30-Year Treasury Yield Hits 5.18%
CNBC reported Tuesday that the 30-year Treasury yield surged to 5.189%, its highest point since July 2007. The move came as investors continued offloading bonds amid growing concern that inflation is reaccelerating after a period of relative calm.
Treasury Yields Climb Across the Curve
The benchmark 10-year Treasury note yield rose 6 basis points to 4.683%, a level not seen since January 2025. The shorter-dated 2-year note, which closely tracks near-term Federal Reserve expectations, gained more than 3 basis points to reach 4.135%. One basis point equals 0.01%, and yields rise as bond prices fall.
The driver behind the selloff is clear to most market participants. A spike in crude oil prices, tied to the ongoing U.S. conflict with Iran, filtered through to several inflation readings last week. Those reports unnerved fixed income investors across the globe.
Also Read: Fed Holds Rates Steady as Inflation Outlook Clouds
Markets Begin Pricing in a Rate Hike
Morgan Stanley Wealth Management Senior Vice President Jim Lacamp told CNBC’s Squawk on the Street that the shift in rate expectations marks a major reversal. At the start of 2026, rate cuts were the consensus view underpinning the equity bull case. That assumption has now collapsed.
Jefferies Chief Economist and Strategist Mohit Kumar told CNBC that the pressure on long-end yields reflects three forces. First, energy-driven inflation is proving persistent. Second, widening government deficits are increasing bond supply. Third, UK-specific political instability is adding a local premium to gilt markets. Kumar argued that even a Middle East ceasefire would leave oil prices 25-30% above pre-war levels within six months.
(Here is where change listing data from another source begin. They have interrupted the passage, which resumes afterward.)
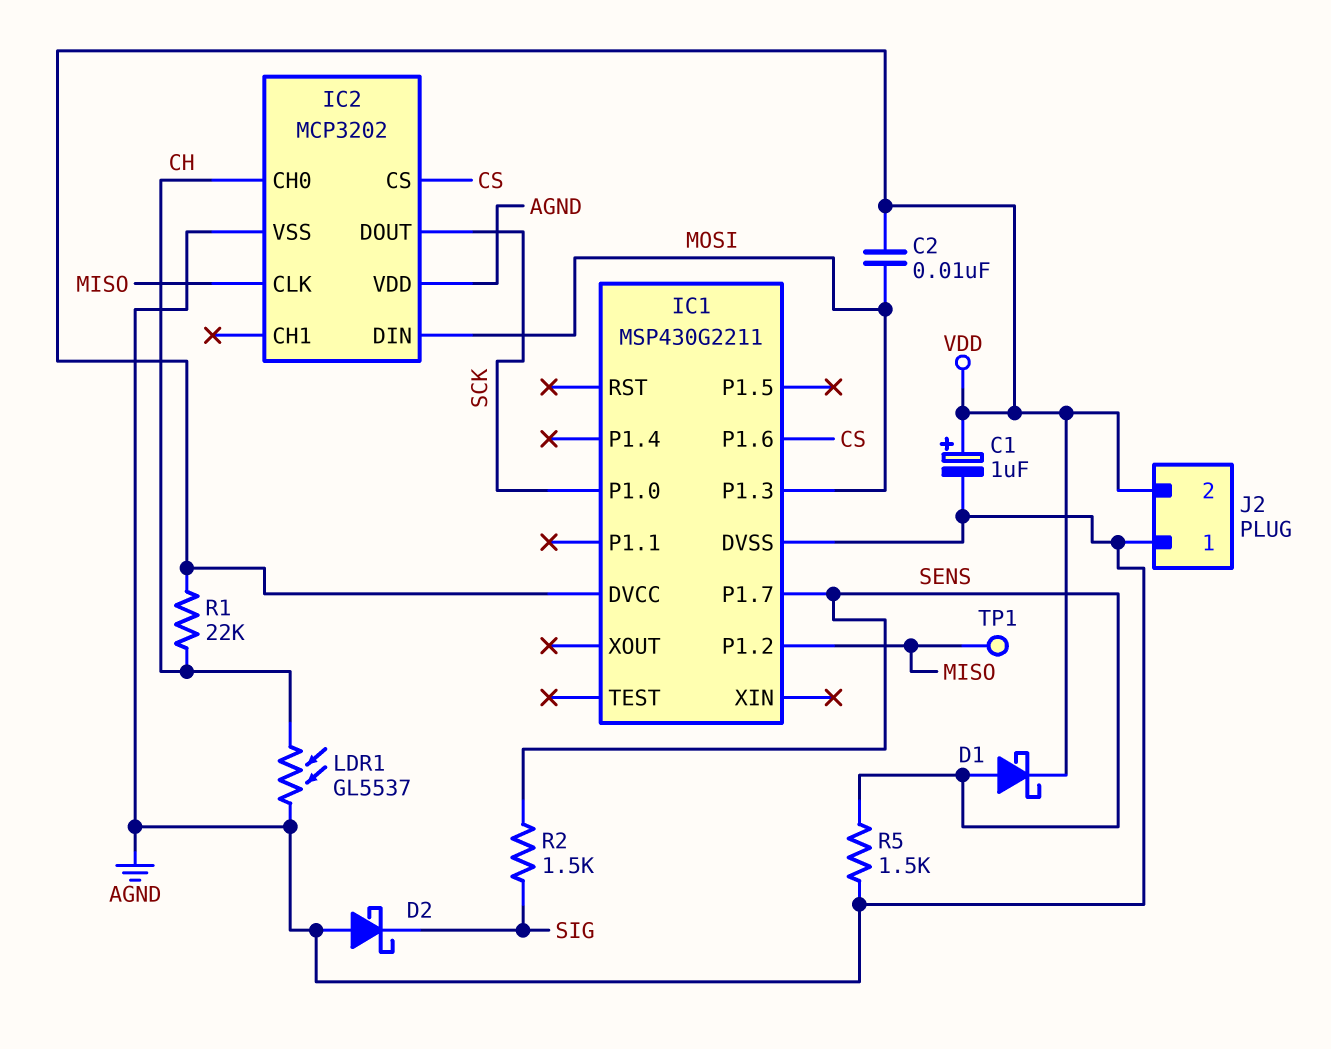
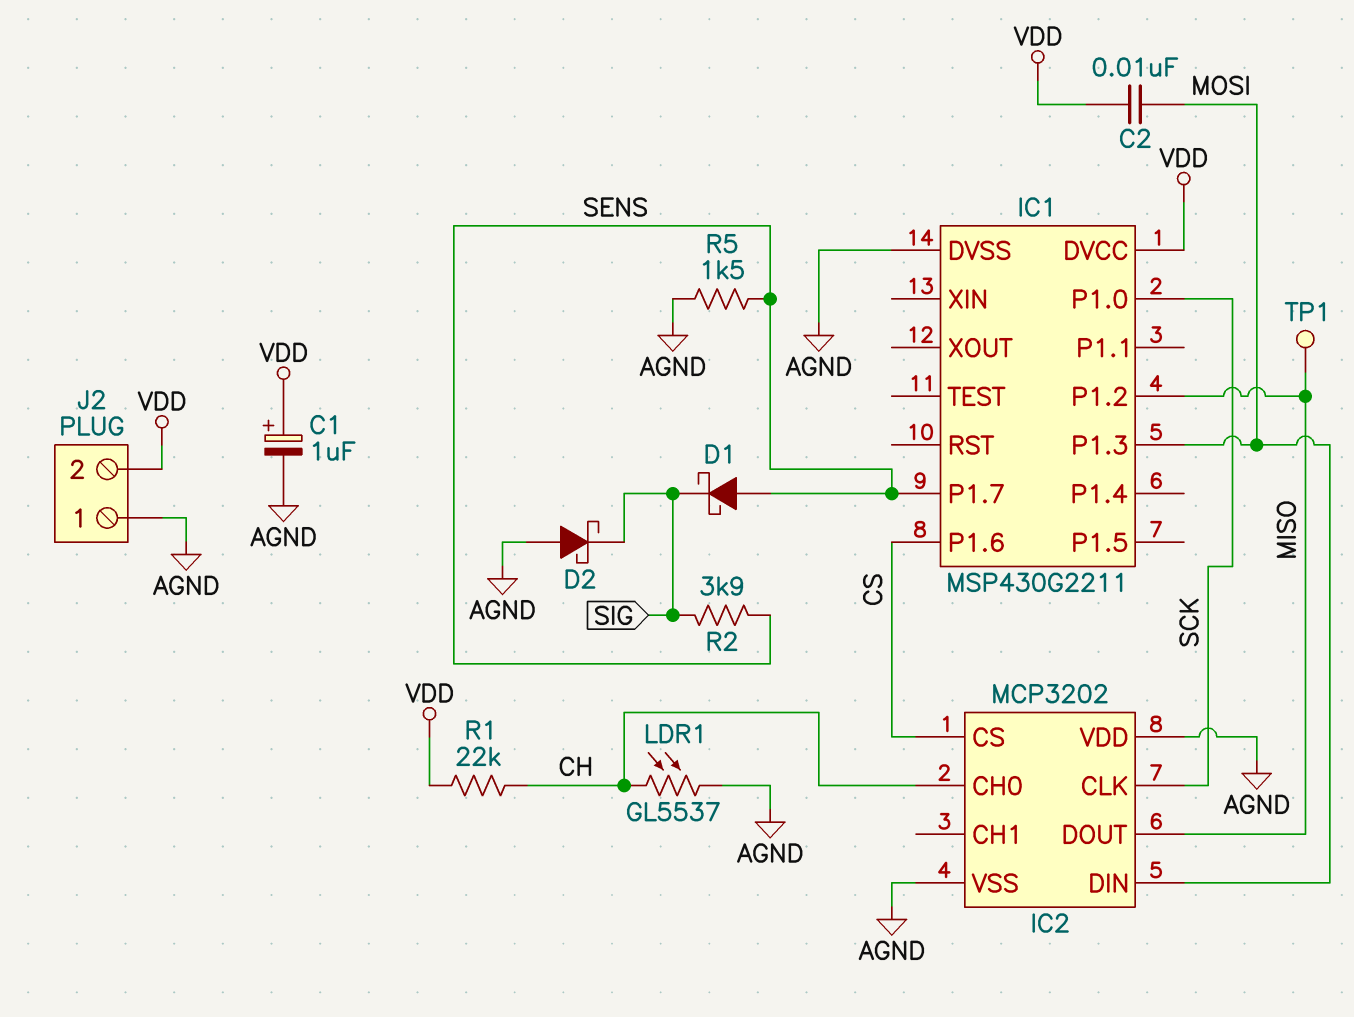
D1: schottky (A SENS, K VDD) -> schottky (A SENS, K SIG)
IC2 pin CLK: MISO -> SCK
IC2 pin DOUT: SCK -> MISO
R2: 1.5k (SENS, SIG) -> 3.9k (SENS, SIG)

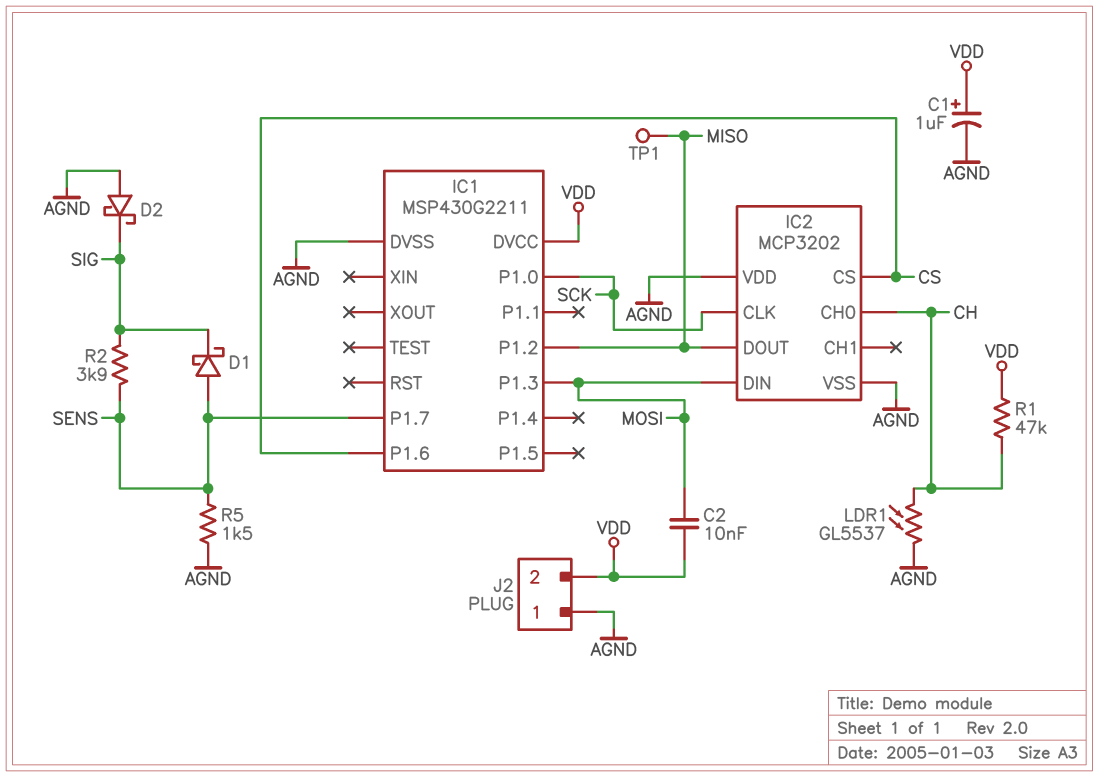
R1: 22k (CH, VDD) -> 47k (CH, VDD)

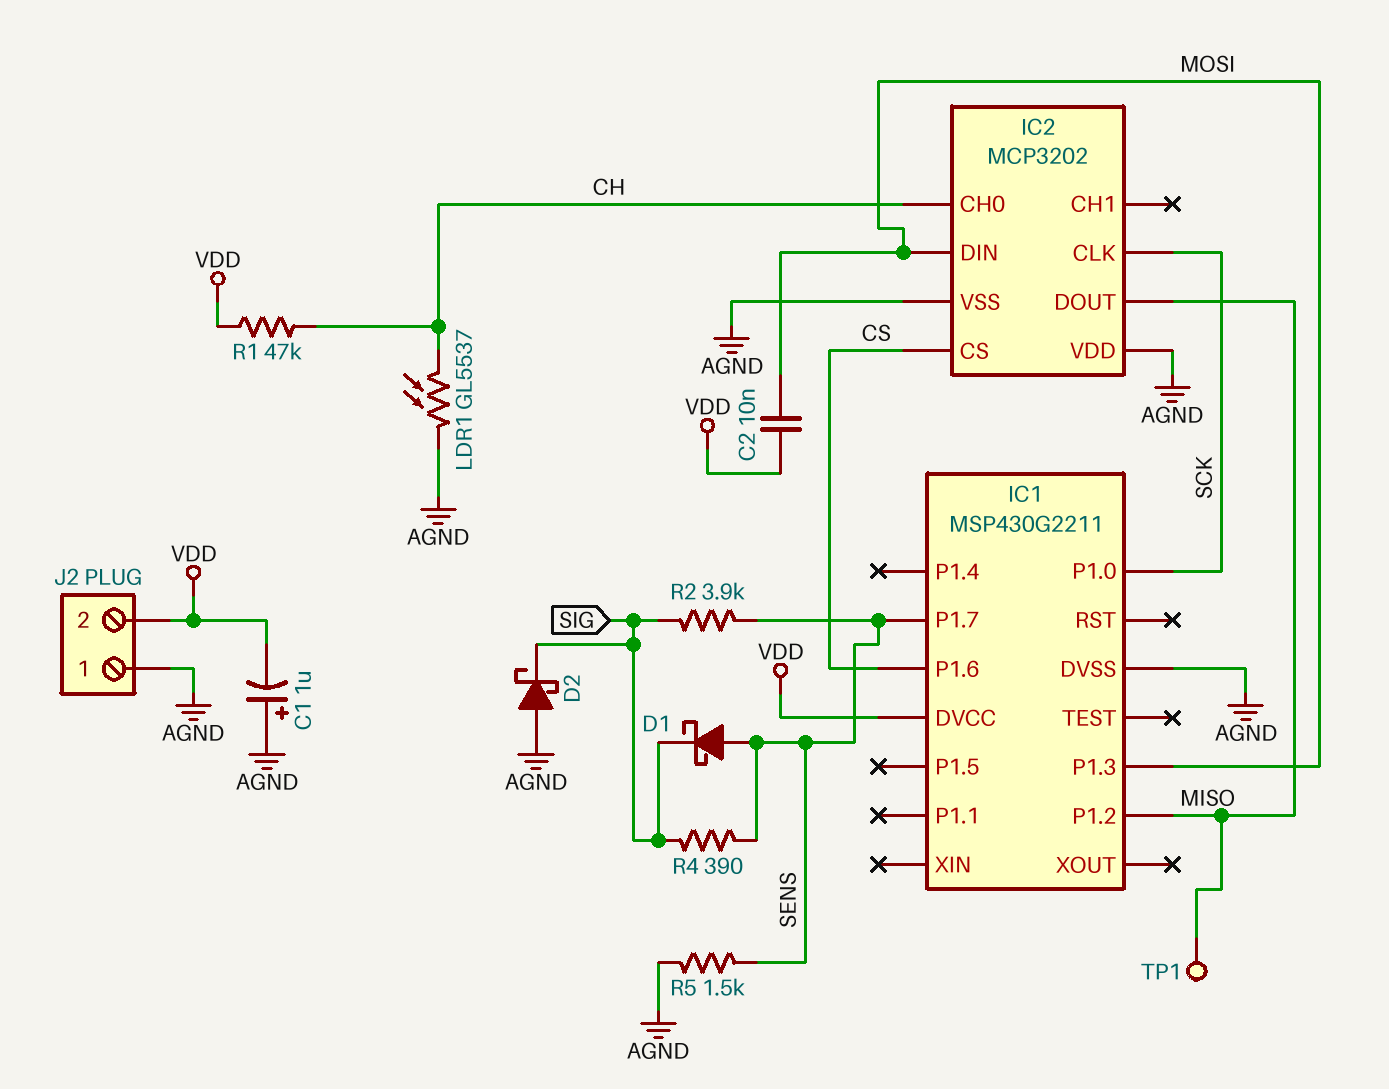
C1: 1uF (plus VDD, minus AGND) -> 1uF (plus AGND, minus VDD)
R4: none -> 390 (SENS, SIG)

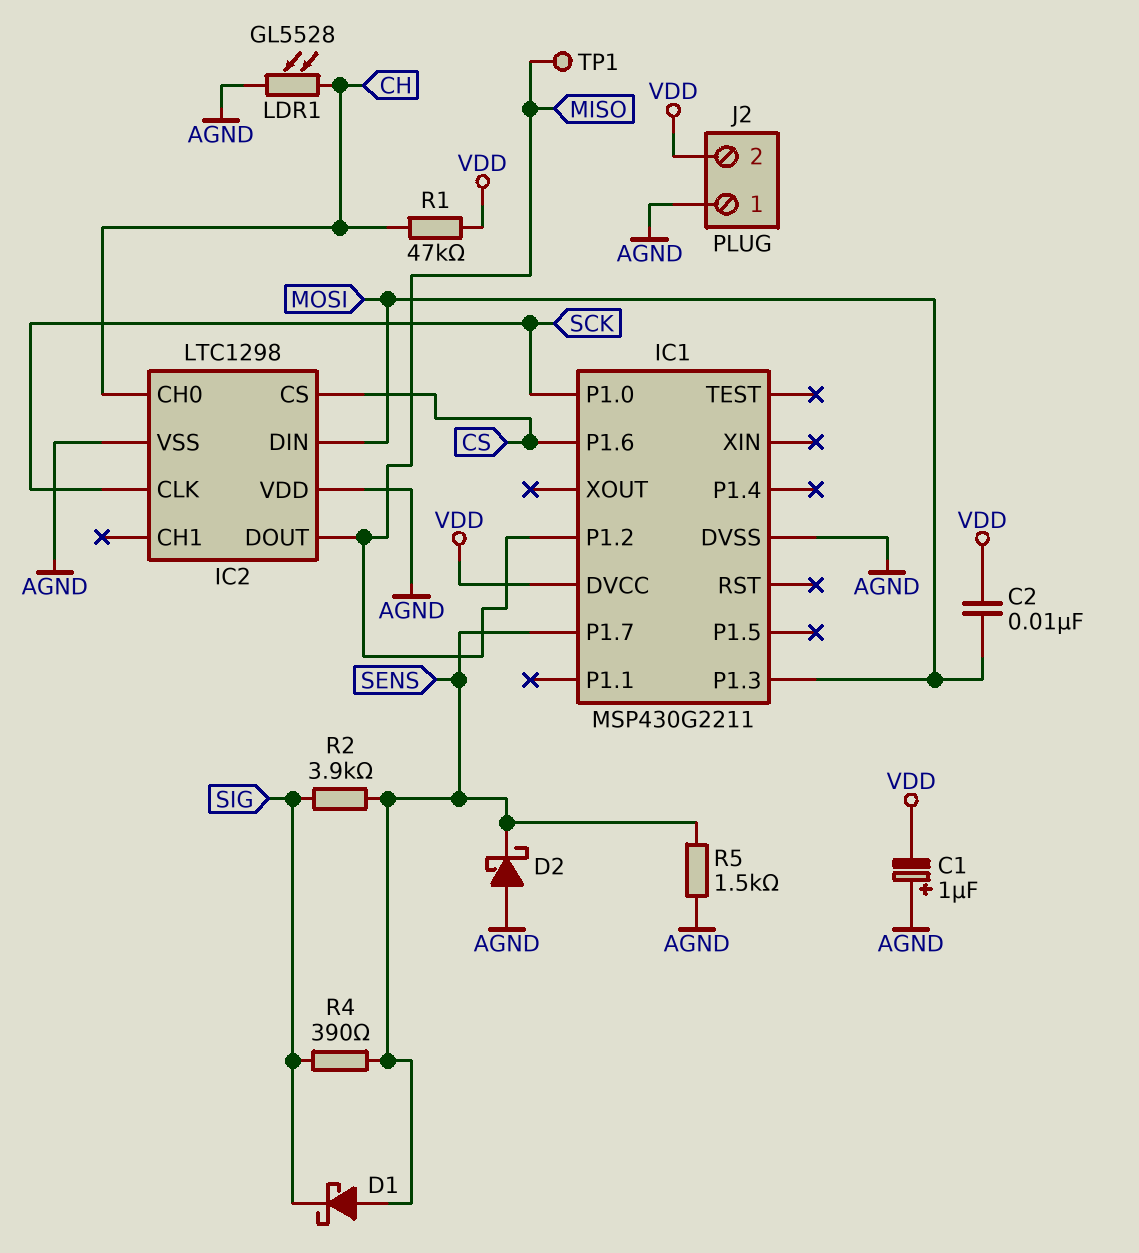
D2: schottky (A AGND, K SIG) -> schottky (A AGND, K SENS)
IC2: MCP3202 -> LTC1298
LDR1: GL5537 (AGND, CH) -> GL5528 (AGND, CH)

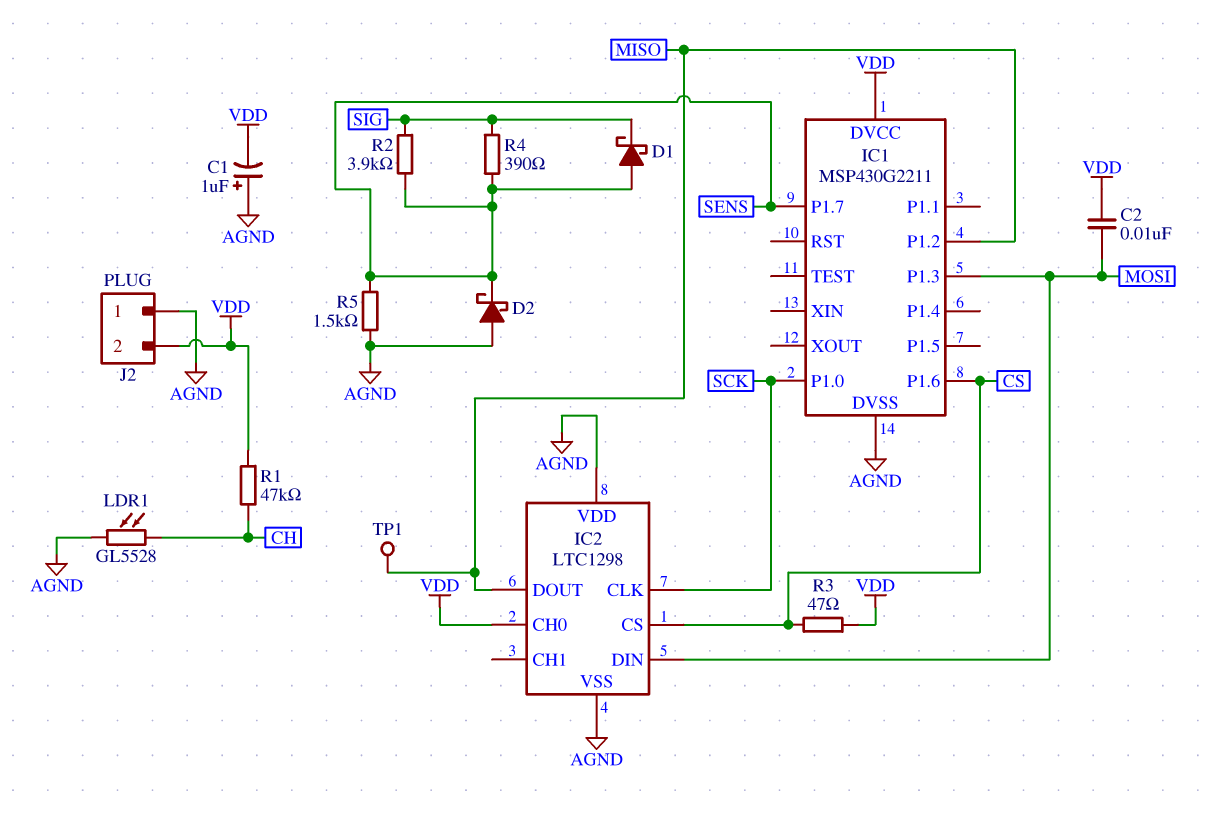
IC2 pin CH0: CH -> VDD
R3: none -> 47 (CS, VDD)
Brent crude last traded around $110.38 a barrel Tuesday, down roughly 1.5% on the session. West Texas Intermediate was little changed near $108.67.
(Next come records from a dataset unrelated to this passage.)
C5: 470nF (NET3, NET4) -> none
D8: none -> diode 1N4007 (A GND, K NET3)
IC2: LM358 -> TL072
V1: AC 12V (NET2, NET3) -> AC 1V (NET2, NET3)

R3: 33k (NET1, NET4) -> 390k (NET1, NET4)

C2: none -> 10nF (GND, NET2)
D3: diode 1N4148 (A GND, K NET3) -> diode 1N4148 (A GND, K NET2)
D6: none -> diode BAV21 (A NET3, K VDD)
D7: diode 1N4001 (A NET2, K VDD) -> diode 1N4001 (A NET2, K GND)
A Global Bond Market Under Pressure
Also Read: Brent Crude Surges Past $110 Amid Middle East Tensions
The stress is not confined to the United States. Germany’s 30-year bund yield stood at 3.684% on Tuesday. The UK’s equivalent gilt yield edged up to 5.773%. Japan’s 30-year bond yield hit a fresh record earlier this week, completing a picture of broad-based global bond market strain.
A Bank of America survey published Tuesday found that 62% of global fund managers now expect the 30-year Treasury yield to eventually reach 6%. That level would match highs last seen in late 1999. Only one in five respondents sees yields falling back to 4%.
The sustained climb in long-term borrowing costs threatens US consumer spending and raises fresh questions about the durability of the equity rally.